Вместо этого спросил:
– А вы сценографией случайно не занимались? Такое впечатление от ваших работ, что любая из них стремится заполнить собой все пространство. Какие могут быть края, какие рамы, не выдумывайте, что за глупости. Картина и есть весь мир. По-моему, только у великих сценографов начала двадцатого века я видел что-то подобное. Да и то редко и не у каждого. Но у некоторых все-таки получалось иногда.[6]
– Горячо, – кивнул Вацлав, пронзив его очередной стремительной улыбкой-стрелой. – Восемь лет в Оперном театре когда-то проработал; это было давно, но какая разница. Главное, ты правильно понял про весь мир. На меньшее я, и правда, не согласен. Ну что, хватит с тебя? Пошли?

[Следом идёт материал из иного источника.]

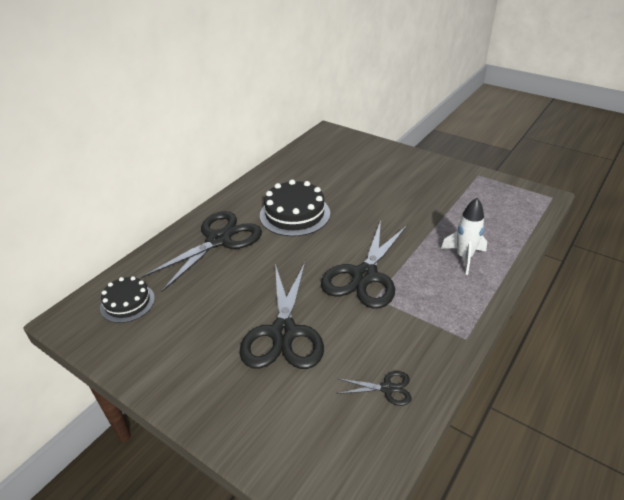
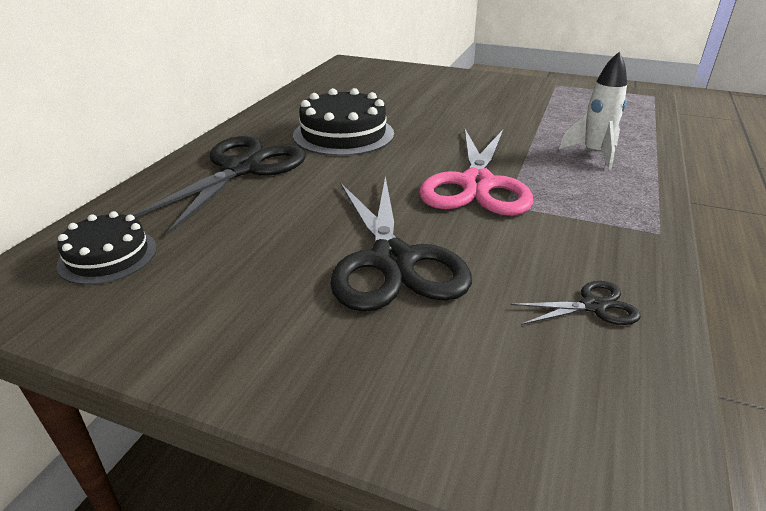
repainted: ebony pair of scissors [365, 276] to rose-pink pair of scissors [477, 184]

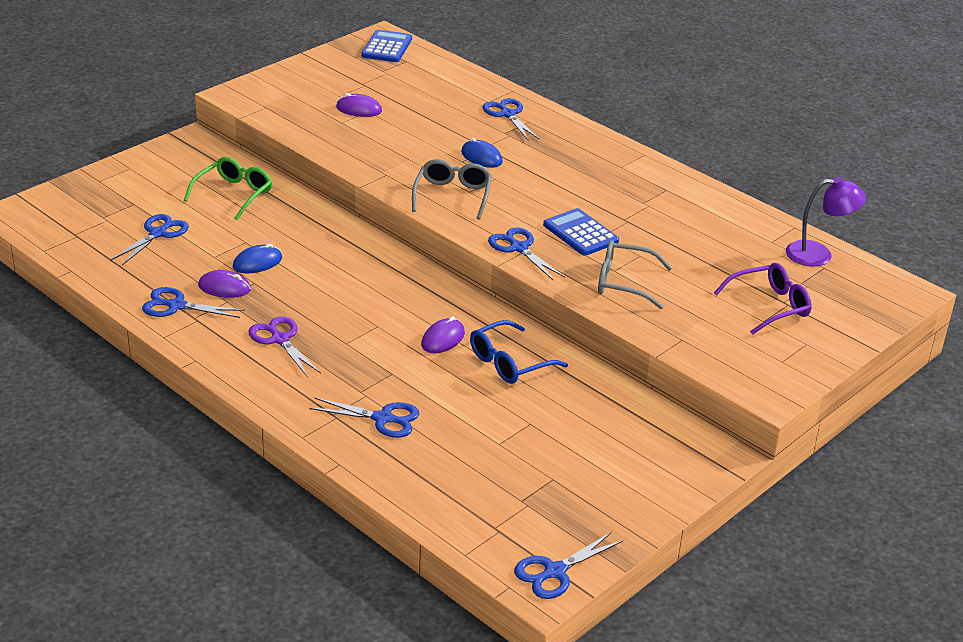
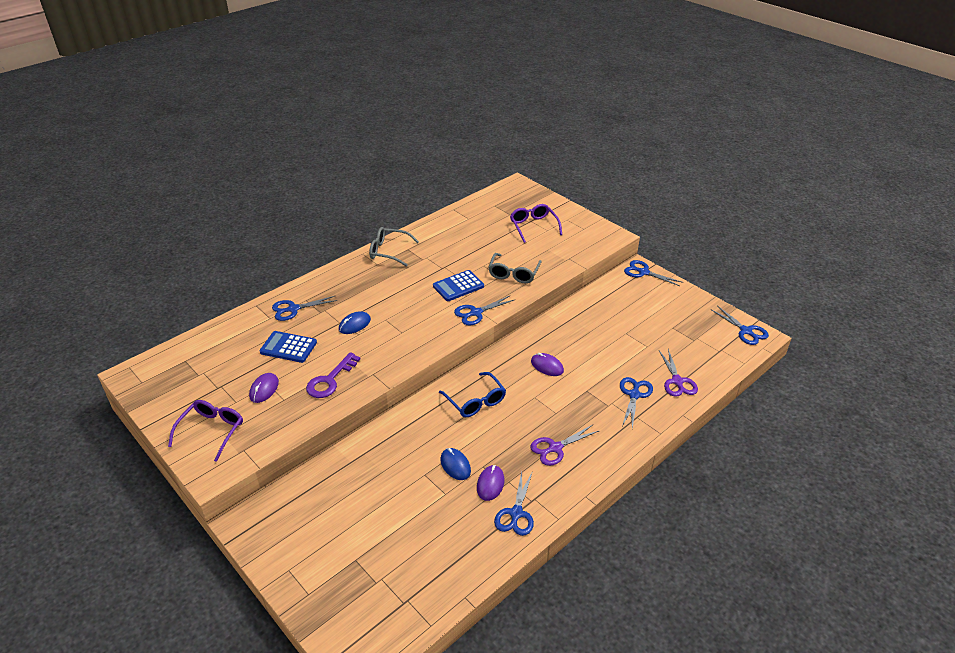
gone: leaf-green glasses [234, 194]; purple lamp [818, 254]
new: purple pair of scissors [677, 381]; purple key [330, 380]; purple glasses [212, 431]
shifted: cobalt adding machine [387, 47] to [288, 347]; grey glasses [453, 195] to [388, 251]; cobalt pair of scissors [158, 233] to [643, 272]; cobalt glasses [509, 363] to [475, 401]

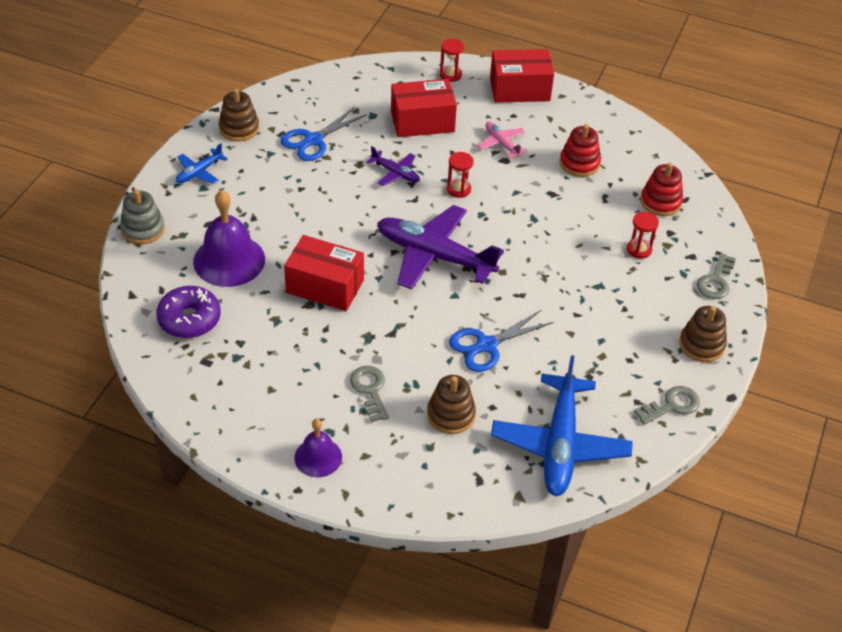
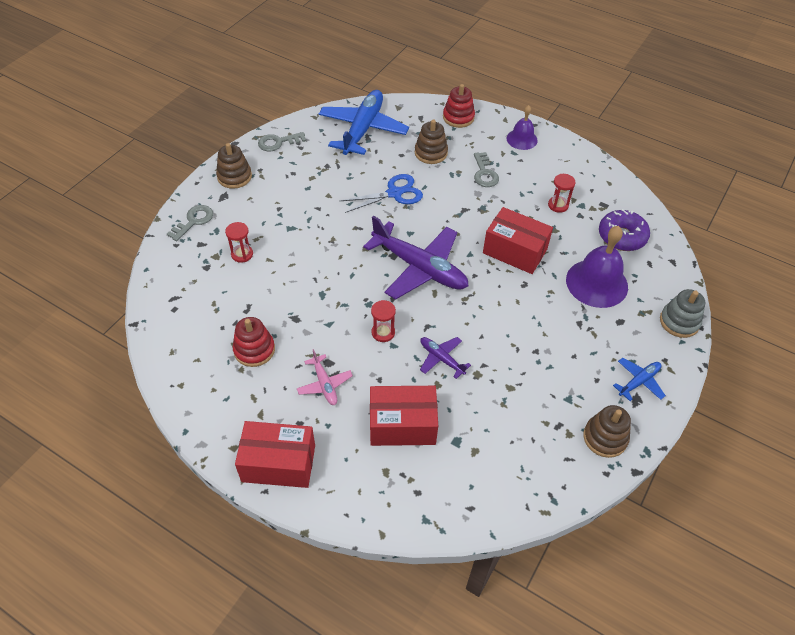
gone: cobalt pair of scissors [313, 140]
shifted: scarlet hourglass [450, 75] to [558, 205]; scarlet stacking toy [660, 202] to [458, 117]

Хотел возразить, но и сам понимал, что хватит. Потому что повторять подвиг благовоспитанных дам, падавших в обмороки на первых выставках импрессионистов, ему не хотелось. Всегда был уверен, что столь избыточной впечатлительности способствовали туго затянутые корсеты; получается, не в корсетах дело. Как минимум не только в них.
Гулял по городу как во сне, камеру не достал ни разу и, страшно сказать, даже на телефон ничего не снял, хотя до сих пор никогда не пренебрегал священной обязанностью праздношатающегося туриста прилежно фотографировать все, на чем задержался взгляд.